The department has dispatched engineers throughout Tibet to install the new system in individual Internet cafes, and to train business owners and technical staff in its operation.
The Chinese Government claims that one of the benefits of the new requirements is the prevention of minors accessing inappropriate material online, however, many believe that this is just a means prevent access to media and social networking content from outside China.
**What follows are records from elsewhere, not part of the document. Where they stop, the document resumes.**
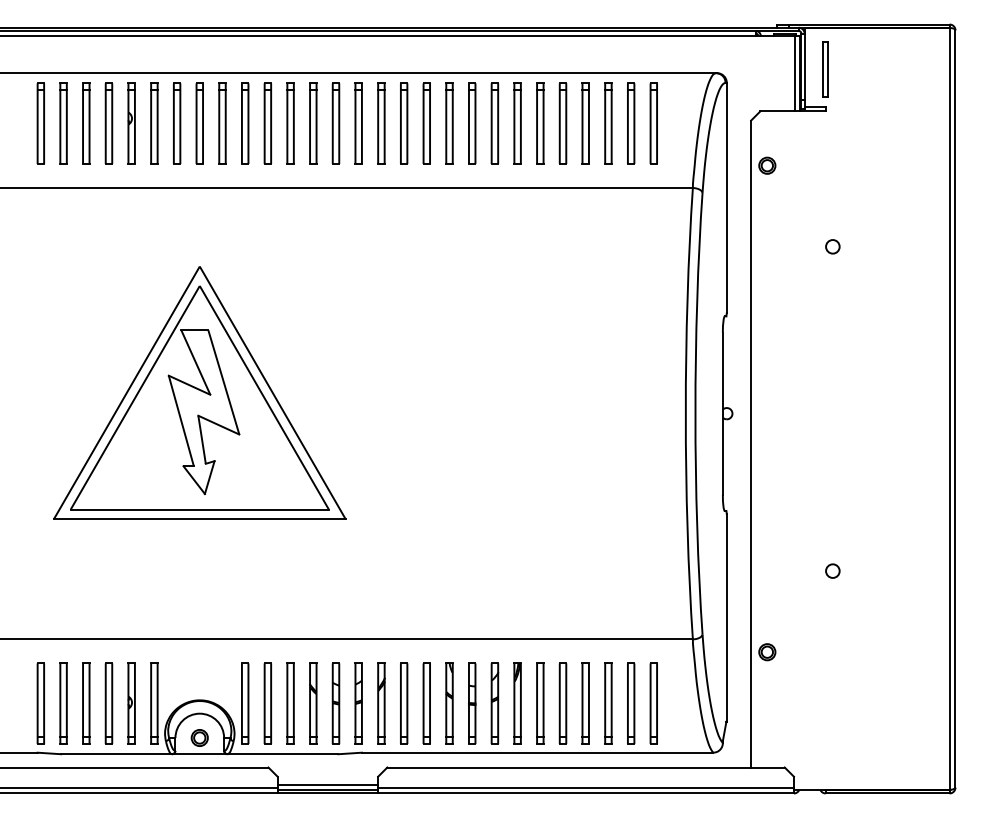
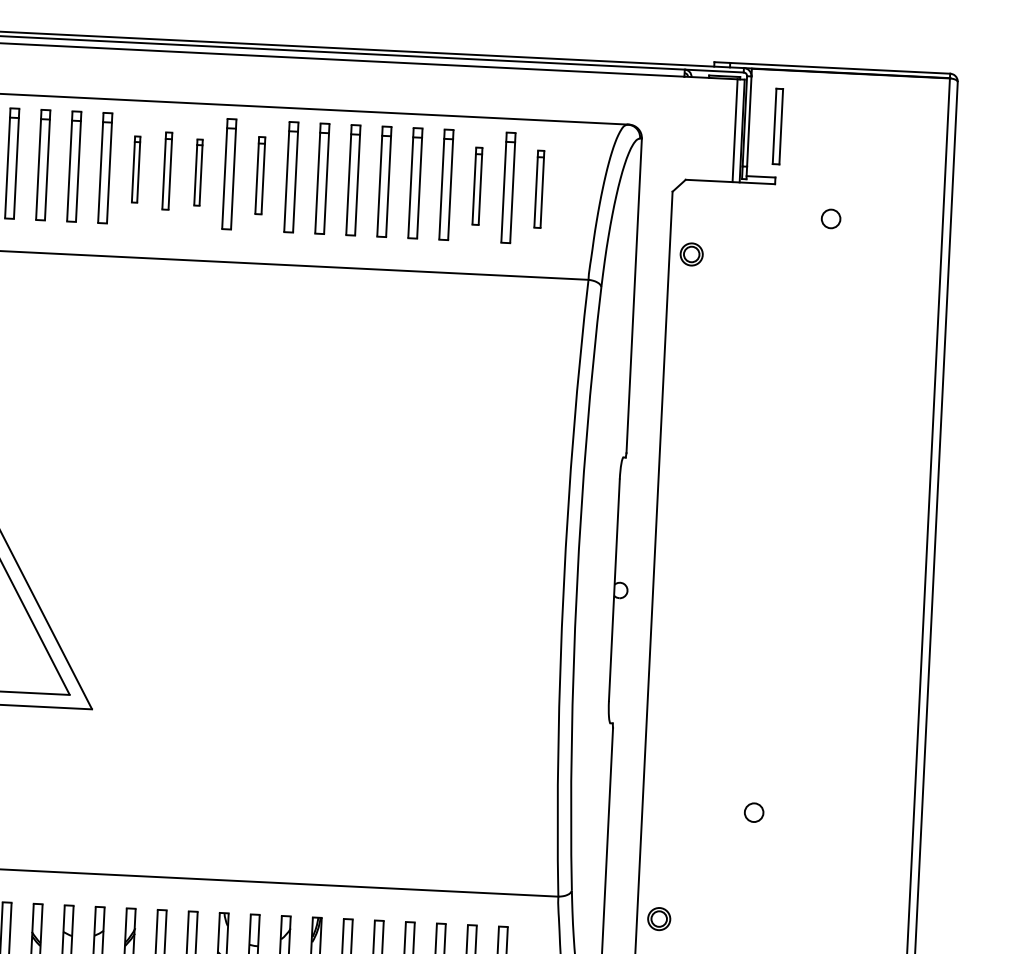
part: (358, 123) -> (135, 169), size x0.6
part: (381, 123) -> (167, 170), size x0.7
part: (404, 123) -> (198, 172), size x0.6
part: (449, 123) -> (260, 175), size x0.7
part: (608, 123) -> (477, 186), size x0.7
part: (653, 123) -> (539, 189), size x0.7
circle: (832, 246) -> (830, 218), moved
The new system will allow for direct intervention from above if regulations change, taking access out of the hands of internet outlet proprietors.
The move comes after the implementation of the ‘real name registration system' web policy that is already functioning across Tibet, which requires all anonymous comments to be removed, and prohibiting forum moderators as well as forum users from using alias names.
"In brief I am not surprised because the whole world knows there is no freedom of the media or freedom of expression in China and Tibet" says Y.C. Dhardhowa, Editor-in-Chief and Founder of the Tibet Post International, an online Tibetan newspaper based in Dharamshala, India. "China is not only developing their technology and internet software but they are always trying to prove their ability to censor what is going on in China, particularly with regard to Tibet."
Referring to the arrest and expulsion of many journalists in China during the 2008 Olympics, and the prohibition of many websites, radio stations and news media, Dhardhowa expressed optimism about the capabilities of those outside China to ensure that the full story can be accessed.
"Visas were refused to those trying to research the true picture of events; they also banned news media, websites, and radio stations. But the Chinese authorities cannot bury these things as outside China and Tibet there are similar software developments in response. China cannot hide the reality."